Soft, loose skin and rigid heat sliding wet within his grasp. Pippin’s hand also fisting itself tightly to him, done with teasing. Falling back against the tree burl, knees weakening to slide slightly downwards, buttons and cloth finally giving way beneath not only Merry’s insistence, but the insistence of what they covered. Reaching upward to tangle his hands in the scarf still somehow about Pippin’s neck, using it to pull him close once more. Pippin climbing him as if he was part of the tree, knees locking against his hips, calves wrapping about him, fingers lacing into his hair. Merry’s palms curling about Pippin’s flanks to hold him in place, tangling in corded cloth bunched backward even as bare flesh met forwards, all tangled and reared up against their bellies. Pippin riding him as if he was a Tuckborough pony, those limber thigh muscles that only a lifetime of the saddle could give keeping him in place even as they flexed and released, flexed… thrust… gripped so tightly that Merry all but lost his breath.

Panting for air with hoarse, shaken wheezes, drinking it in against that sweat-slick breastbone, arms trembling and nearly losing their grip as Pippin arched back, light splintering across his chest, shirt and jacket falling open from bare skin. He whimpered into the stillness, bucking so suddenly hard against Merry that his arms wrenched violently in their sockets, fingers clenching tight in woolen fabric. At this Merry’s knees finally did give and he yanked Pippin forward; instead of falling they slid down the tree, still entangled together, almost as if sharing one skin. Pippin curled even tighter if that were possible, tremors shaking him. They echoed into Merry, and Pippin cried out into the stillness, snapped his hips two last times against Merry’s own…

And the dam burst and Merry was crying out, sobbing into Pippin’s neck as it took him, fingers gripping his cousin’s damp shirt so tightly that threads creaked. But for the first time his release into Pippin gave no comfort; the tight-wrapped tangle of love and need opened him like a melon thrown on stone, pulled him inside out. It gave no surcease. It hurt

Was this also to become casualty of war?

"No," he whispered, burrowing tighter into that slender, shaking frame. "No."

"Merry…" Pippin panted into his hair. "We’re here…"

"We’re here," he repeated in shaky, quivering breaths. "We’re out here, alone."

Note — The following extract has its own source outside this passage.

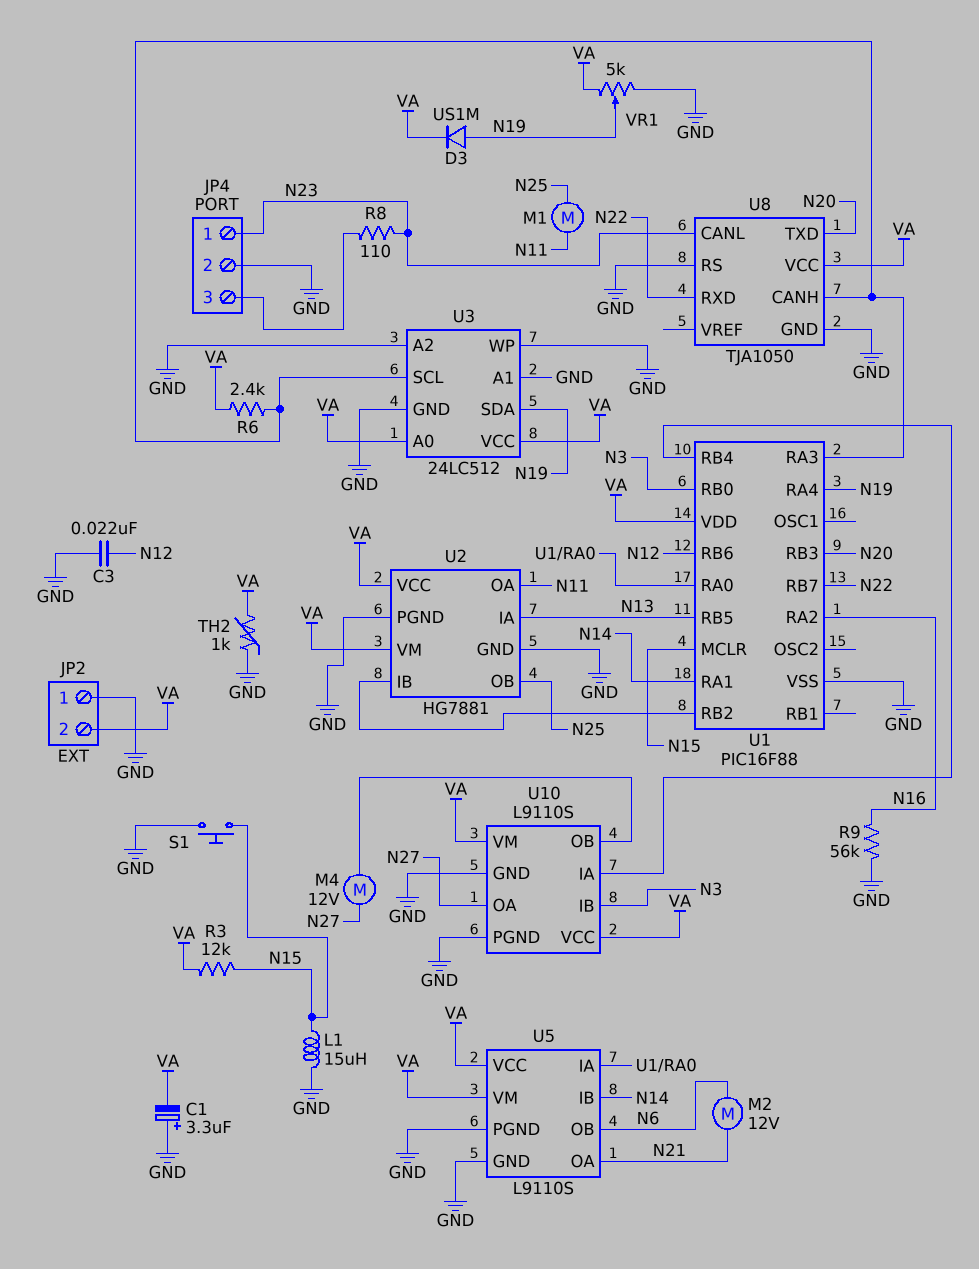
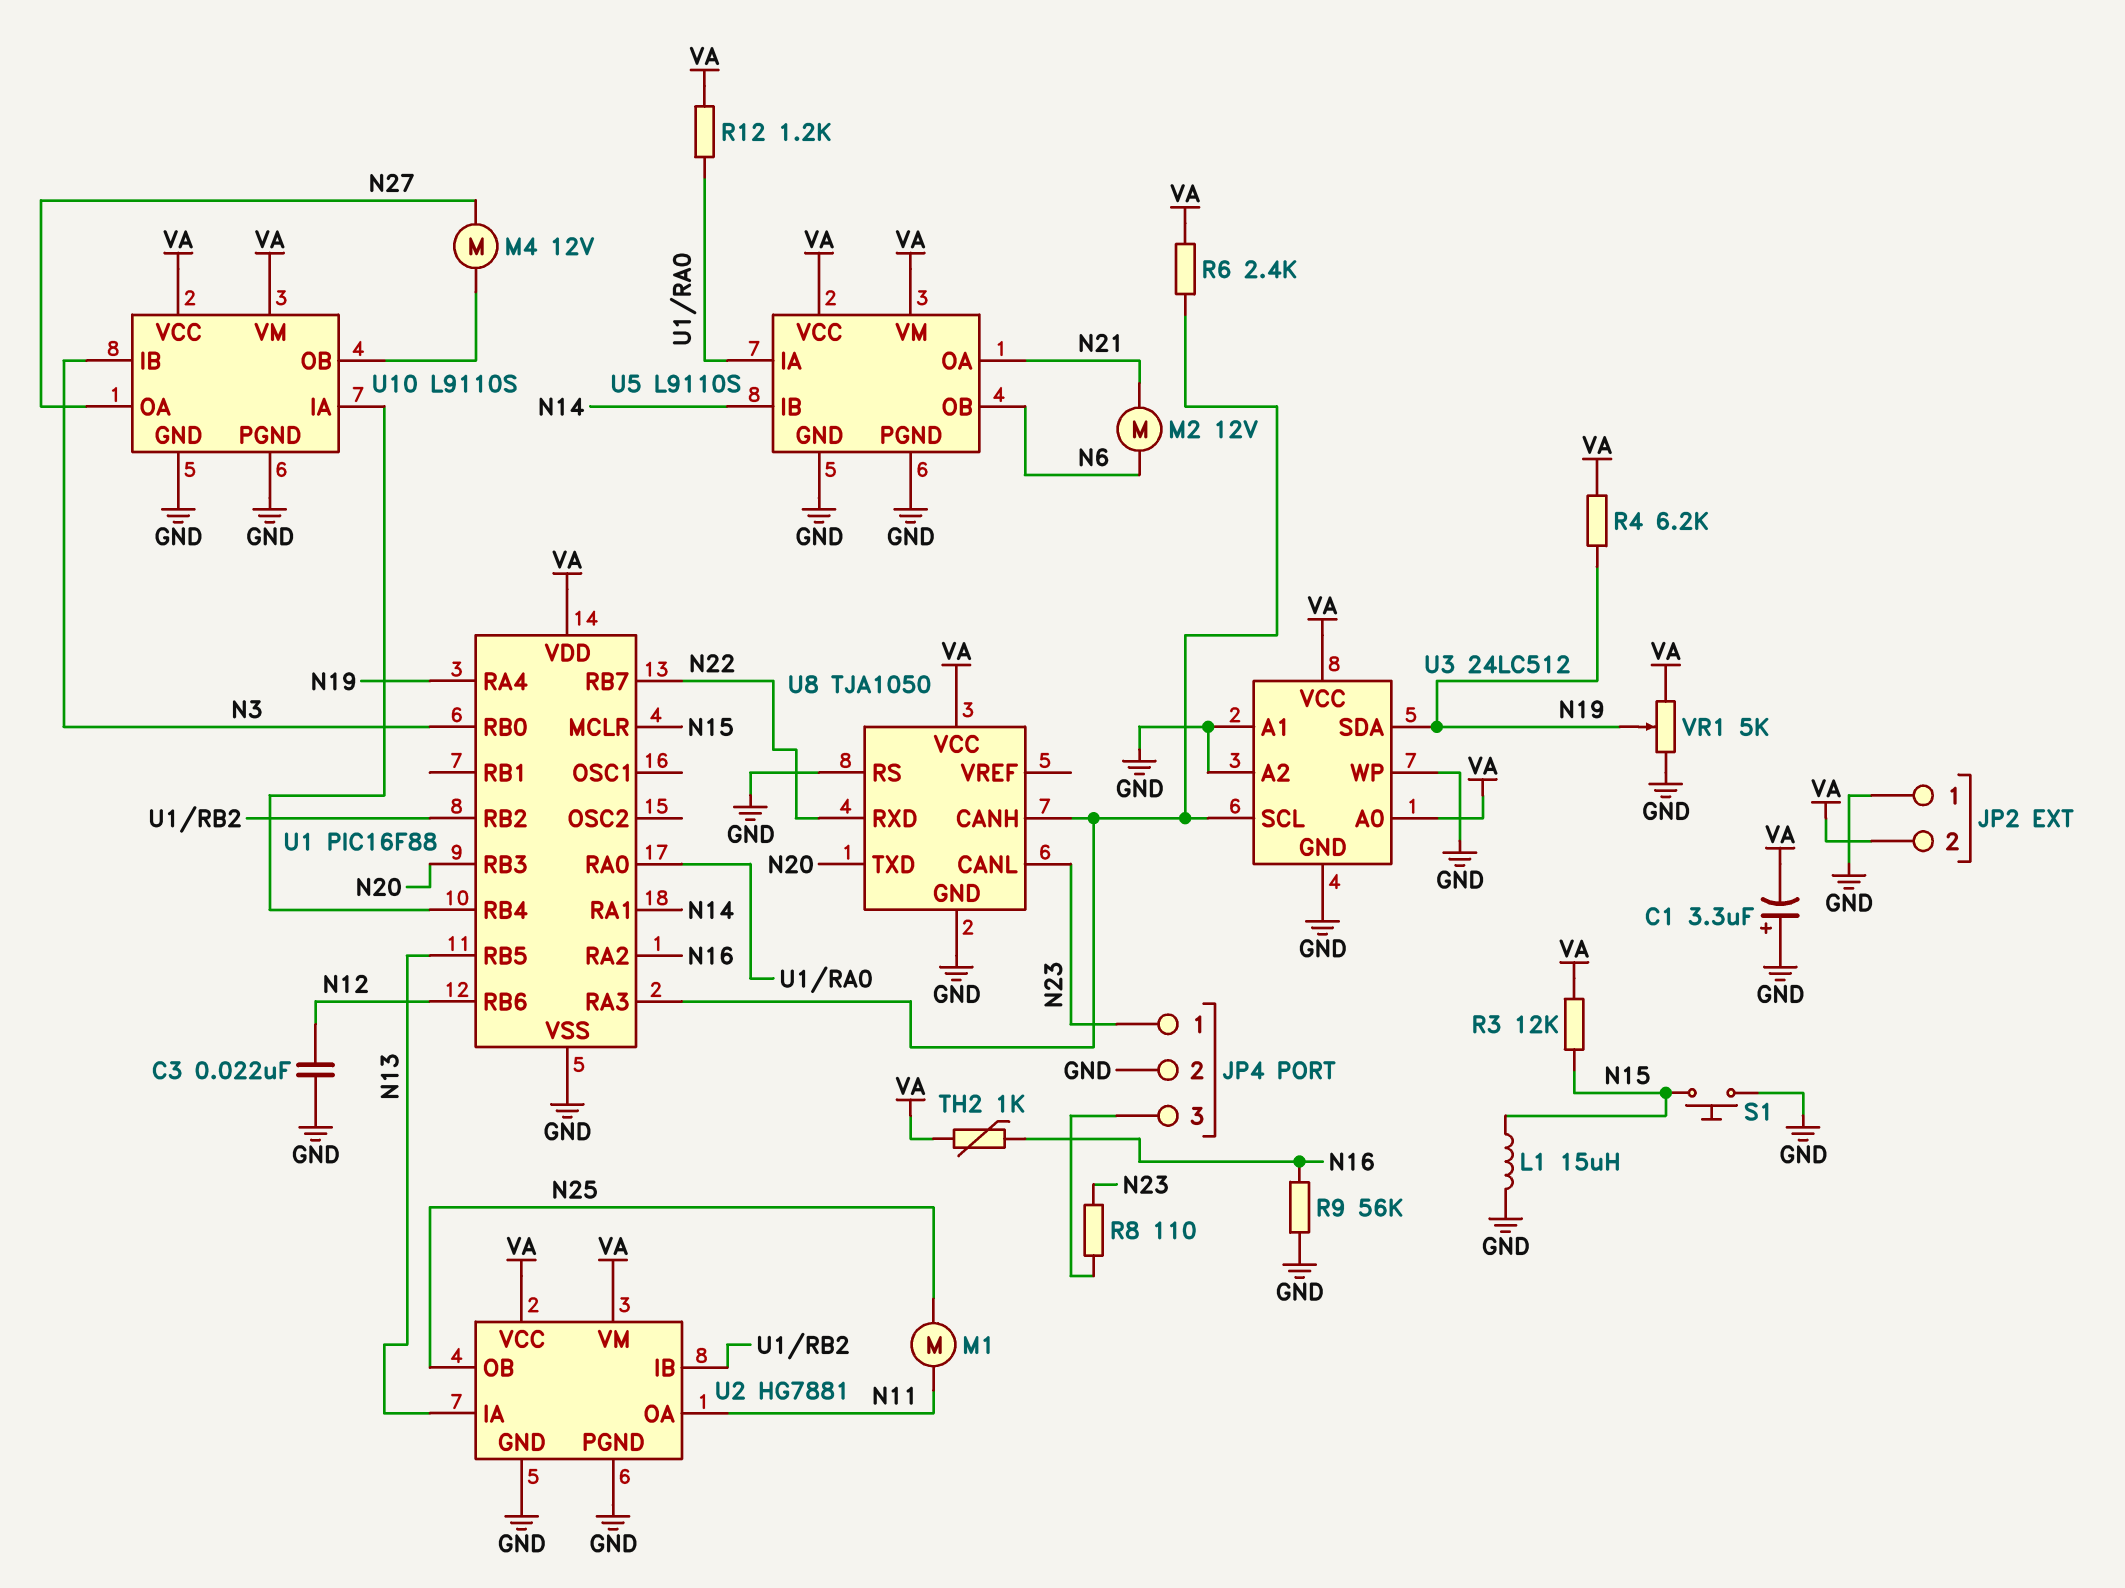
D3: diode US1M (A N19, K VA) -> none
R4: none -> 6.2k (N19, VA)
R12: none -> 1.2k (U1/RA0, VA)
TH2: 1k (GND, VA) -> 1k (N16, VA)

Pippin clutched him tighter. "We’re never alone as long as we’re together."

"And how long will we be together in this?" Merry raged, pulling back with the same sudden need that he’d held close. "We’ve lost everyone and everything else—who’s to say we’ll not lose each other?"

"Don’t say that—"

"I’m so afraid, Pip… afraid that we’ll go back and find a burned-out husk instead of our home… that our families have long given up on us as dead… afraid that Frodo’s dead and we would never know it… that Sam tried to go after him and never found him… that Gandalf’s come back alive only to be taken by the shadow once more and before this fortnight’s out they’ll all be gone—Aragorn, Legolas, Gimli, gone. Slaughtered by Saruman’s army. Everything we love. Gone. Like Boromir."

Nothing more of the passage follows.